Die Frage, die sich letztendlich aufdrängt, lautet: Ist das Bekenntnis zur Jungfräulichkeit Mariens eine rein theologische Aussage, die auf einen besonderen Umstand hinweist, oder steht dahinter ein historischer Sachverhalt, der von der Kirche rezipiert worden ist? Die Lage der Mariologie infolge des Zweiten Vatikanischen Konzils ist hier durchaus uneins. Bei unterschiedlichen Theologen werden Gründe, die eine Historizität der Jungfräulichkeit beweisen wollen, angeführt. Und andere verweisen darauf, dass es sich um eine rein symbolisch-mythologische Aussage handelt, die ihren Grund vor allem in der Rezeption eines Zitats aus dem Propheten Jesaja hat. Dort nämlich heißt es: "Siehe, die Jungfrau hat empfangen, sie gebiert einen Sohn und wird ihm den Namen Immanuel geben" (Jes 7,14). Über die exakte Bedeutung dieser Stelle und des Wortes "Jungfrau" ist dabei viel gestritten worden. Das Matthäusevangelium rezipiert sie jedenfalls, um damit die Jungfräulichkeit Mariens zu rechtfertigen.
Jungfräulichkeit des Leibes vs. Jungfräulichkeit im Herzen
Wie sich die Jungfräulichkeit Mariens möglicherweise interpretieren lässt, darauf gibt schon Augustinus einen Hinweis: Er unterscheidet zwischen der Jungfräulichkeit des Leibes und der Jungfräulichkeit im Herzen. Unter letzterer versteht er "den unversehrten Glauben, die feste Hoffnung, die aufrichtige Liebe". Der Theologe Gisbert Greshake schließt sich dieser Lesart an und hält fest: "So gesehen macht nicht die Ent-Haltung Maria zur immerwährenden Jungfrau, sondern ihre Haltung". Nämlich eine Haltung, die offen ist auf Gott hin, die sich eine Sehnsucht nach Gottes Liebe und Barmherzigkeit bewahrt. Das liegt übrigens auch im Horizont dessen, wie in der Alten Kirche die Jungfräulichkeit Mariens sehr häufig verstanden wurde: "Jungfräulich muss der Glaube sein, auch der Glaube der Männer. Jungfräulich müssen die Glaubenden sein", konstatiert Otto Hermann Pesch. Unter dieser Vorgabe erhält die Jungfräulichkeit Mariens eine neue Perspektive: Es geht nicht so sehr um die physiologische Jungfräulichkeit, sondern vielmehr darum, dass Maria Zeit ihres Lebens – bei der Empfängnis, bei der Geburt und ihr gesamtes weiteres Leben – in einer besonderen Gottesbeziehung gestanden hat.

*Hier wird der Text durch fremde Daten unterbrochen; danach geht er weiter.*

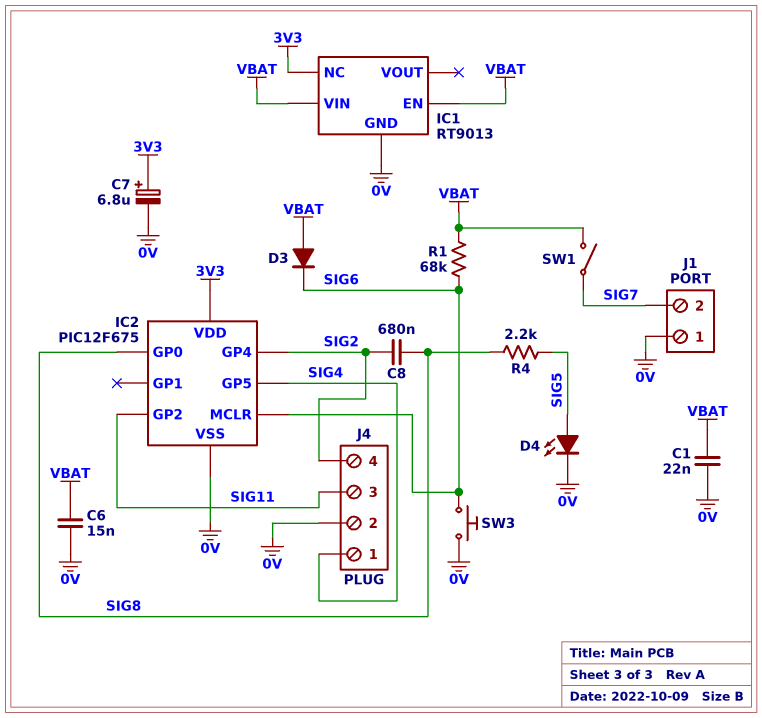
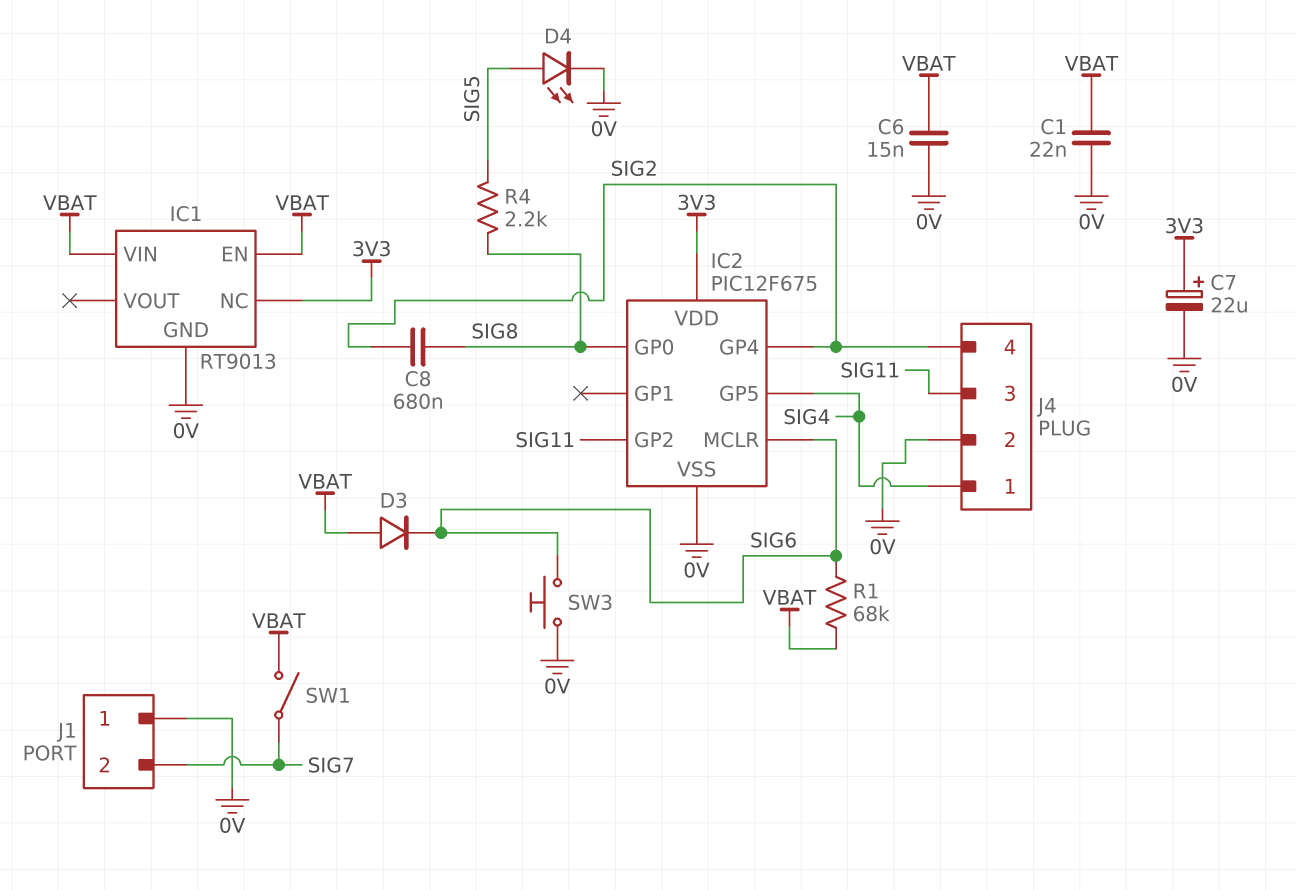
C7: 6.8uF (plus 3V3, minus 0V) -> 22uF (plus 3V3, minus 0V)

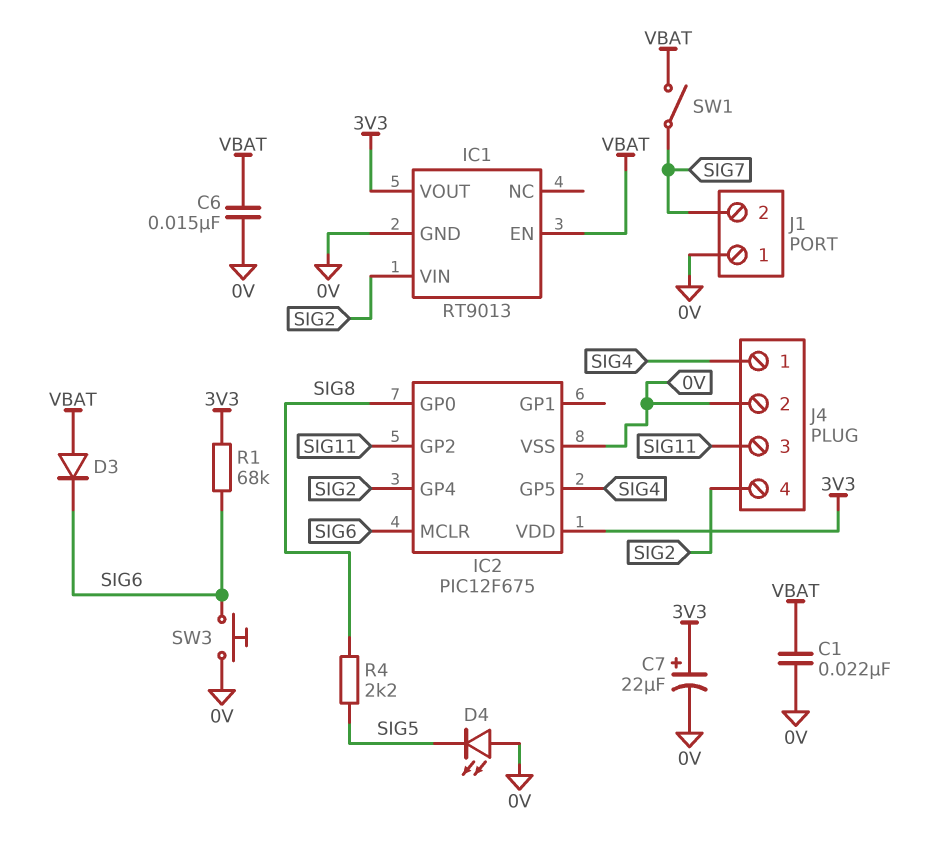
C8: 680nF (SIG2, SIG8) -> none
D4: LED (A SIG5, K 0V) -> LED (A 0V, K SIG5)
IC1 pin NC: 3V3 -> none
IC1 pin VIN: VBAT -> SIG2
IC1 pin VOUT: none -> 3V3
R1: 68k (SIG6, VBAT) -> 68k (3V3, SIG6)

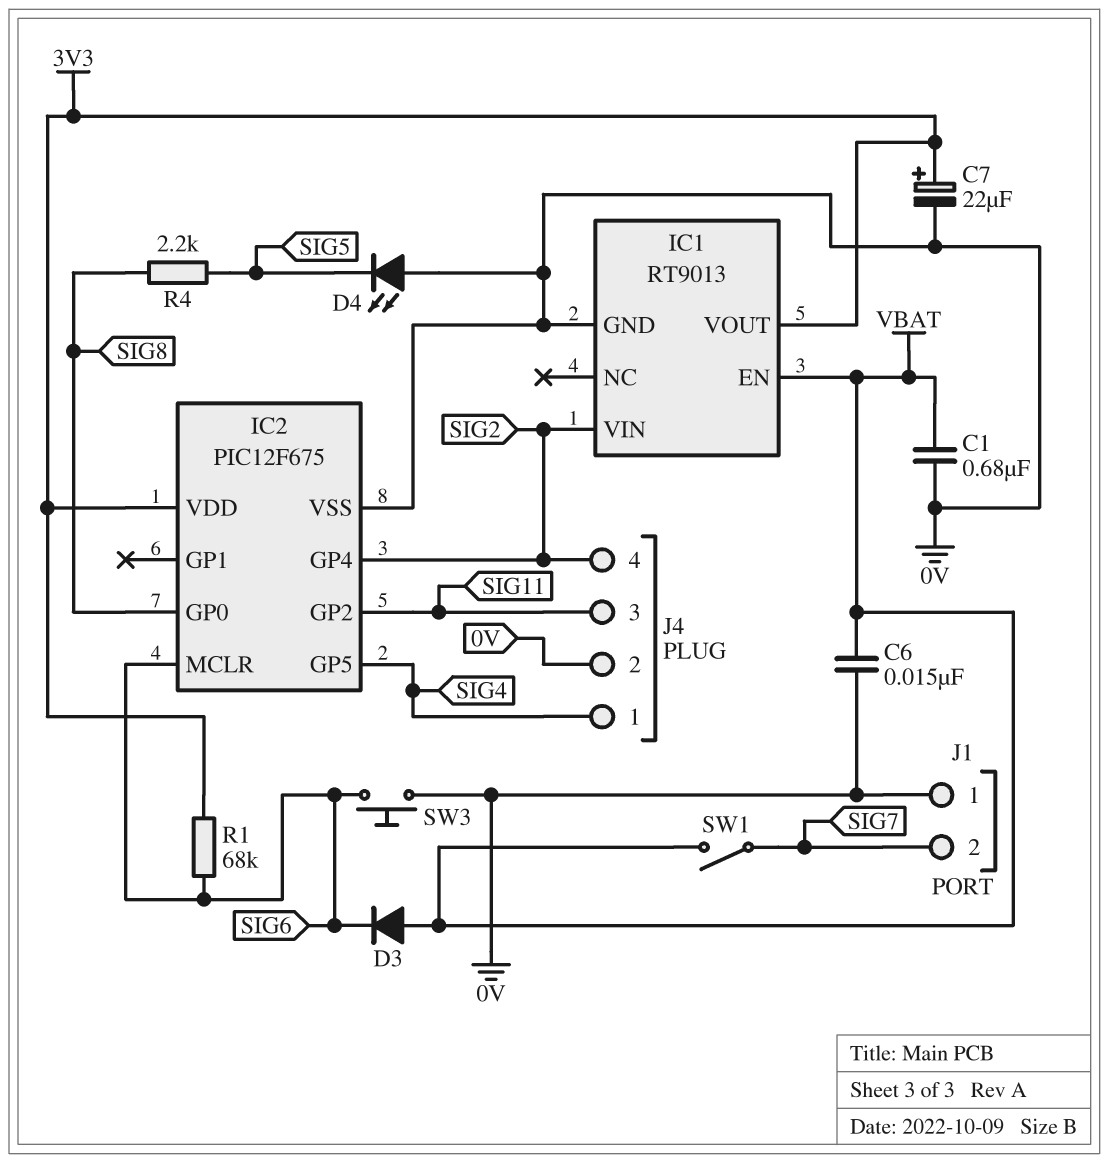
C1: 22nF (0V, VBAT) -> 680nF (0V, VBAT)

Letztlich muss offenbleiben, wie das Problem der jungfräulichen Mutterschaft Mariens wirklich zu verstehen ist. Schon Karl Rahner merkt jedenfalls an, dass die Jungfräulichkeit Mariens in der Hierarchie der Wahrheiten "einen relativ sekundären Platz einnimmt". Gott setzt in der Menschwerdung seines Sohnes einen radikalen Neuanfang, den Menschen sich nicht selbst machen können. Das Bekenntnis der jungfräulichen Mutterschaft drückt dieses Geheimnis sehr nachdrücklich aus.